One utility company is seeking to align 80% of its capital expenditure with criteria laid out in the taxonomy by 2025. Another plans to align half its revenues with the taxonomy’s climate mitigation criteria, as part of an updated sustainability-performance target. 

“The EU taxonomy is working – and so is the wider EU sustainable finance framework,” said McGuinness. “Companies are using the taxonomy to set targets and back up claims on sustainability, which is helping them access finance.”

There has been widespread criticism of the green taxonomy in recent years. Some market practitioners believe it is burdensome and overly prescriptive, while others argue it doesn’t consider the climate transition enough. Civil society has accused it of a lack of scientific credibility, and of being a disclosure tool rather than seeking to influence behaviour.

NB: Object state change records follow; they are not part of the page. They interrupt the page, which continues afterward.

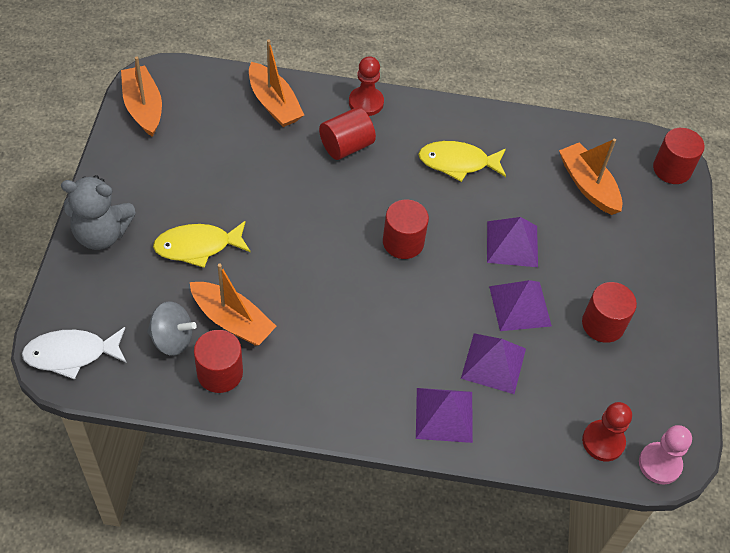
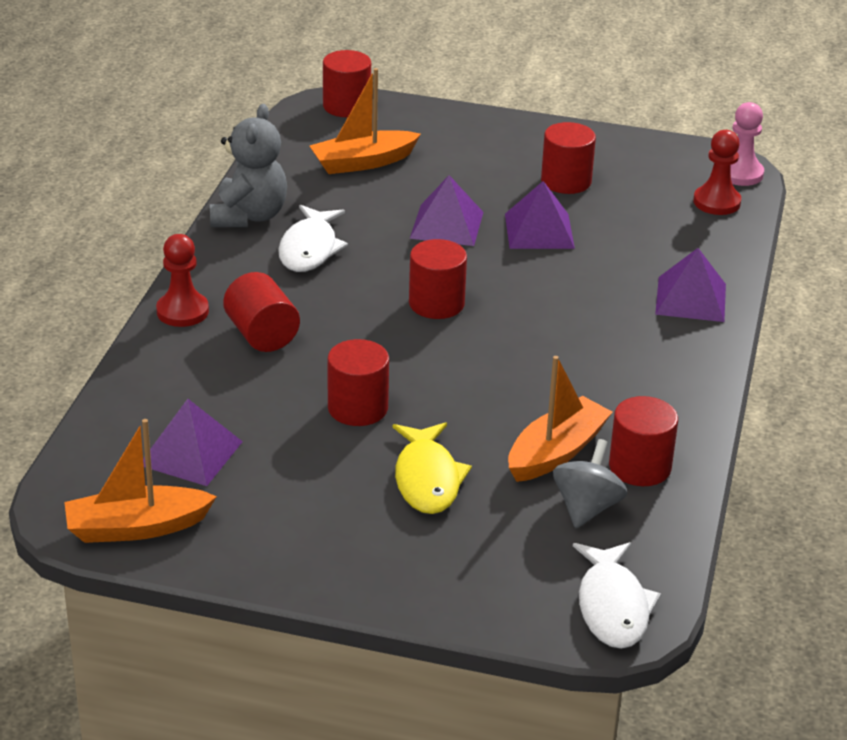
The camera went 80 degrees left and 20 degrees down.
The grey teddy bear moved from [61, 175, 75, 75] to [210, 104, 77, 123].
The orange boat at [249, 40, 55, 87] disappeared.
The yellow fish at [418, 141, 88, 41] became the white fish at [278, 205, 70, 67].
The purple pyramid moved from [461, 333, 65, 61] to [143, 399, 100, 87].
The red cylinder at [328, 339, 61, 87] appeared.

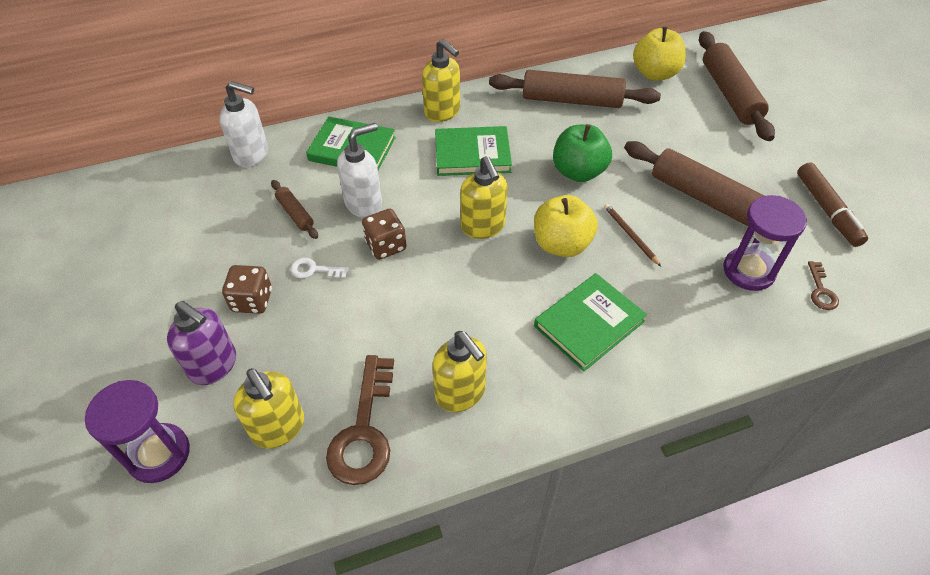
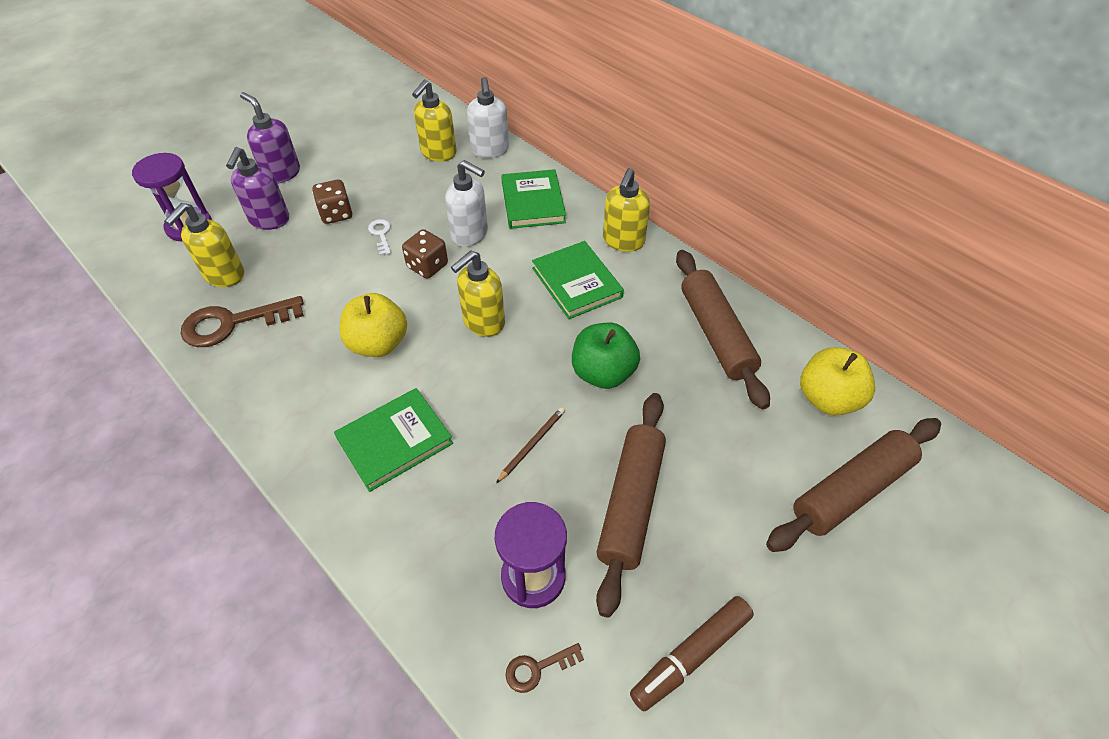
The camera went 65 degrees right and 0 degrees up.
The brown rolling pin at [271, 180, 47, 59] disappeared.
The yellow soap dispenser moved from [432, 331, 55, 81] to [412, 80, 45, 81].
The yellow apple moved from [534, 195, 64, 62] to [340, 293, 67, 64].
The green book at [534, 273, 113, 98] turned 60 degrees counterclockwise.
The purple soap dispenser at [240, 92, 60, 92] appeared.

Speaking to Real Economy Progress, Helena Viñes Fiestas, chair of the Platform and Commissioner of the Spanish Financial Markets Authority, said the focus of the EU agenda so far had been on reporting, because that’s where the legal obligations are. 

“But reporting is supposed to enable the transition – that’s always been the ultimate goal. These emerging practices show that it’s possible to use the regulation to move more in the direction of that original intention.”

Challenges and future priorities

The report acknowledged “the usability of the EU Taxonomy and wider [sustainable finance] framework needs to be further improved to fully support financial and non-financial actors in transitioning their business models”.

To achieve that, the Platform said it would help the Commission revise the Do No Significant Harm rules, which require entities to ensure business activities don’t undermine any environmental objective before they can qualify under the taxonomy. Finding evidence to meet that criteria has been a big challenge for companies and investors. 

The Platform will also work to ensure the taxonomy covers a broad enough list of business activities to be usable, it said. 

It also hinted at ditching the framework’s operational expenditure criteria, saying the need for such information “remains unclear to companies across several sectors”. The UK is expected to omit operational expenditure from its green taxonomy for similar reasons. 

The use of the taxonomy for SMEs will also be a priority, according to the report. 

The Platform’s current mandate will end by March 2025 at the latest.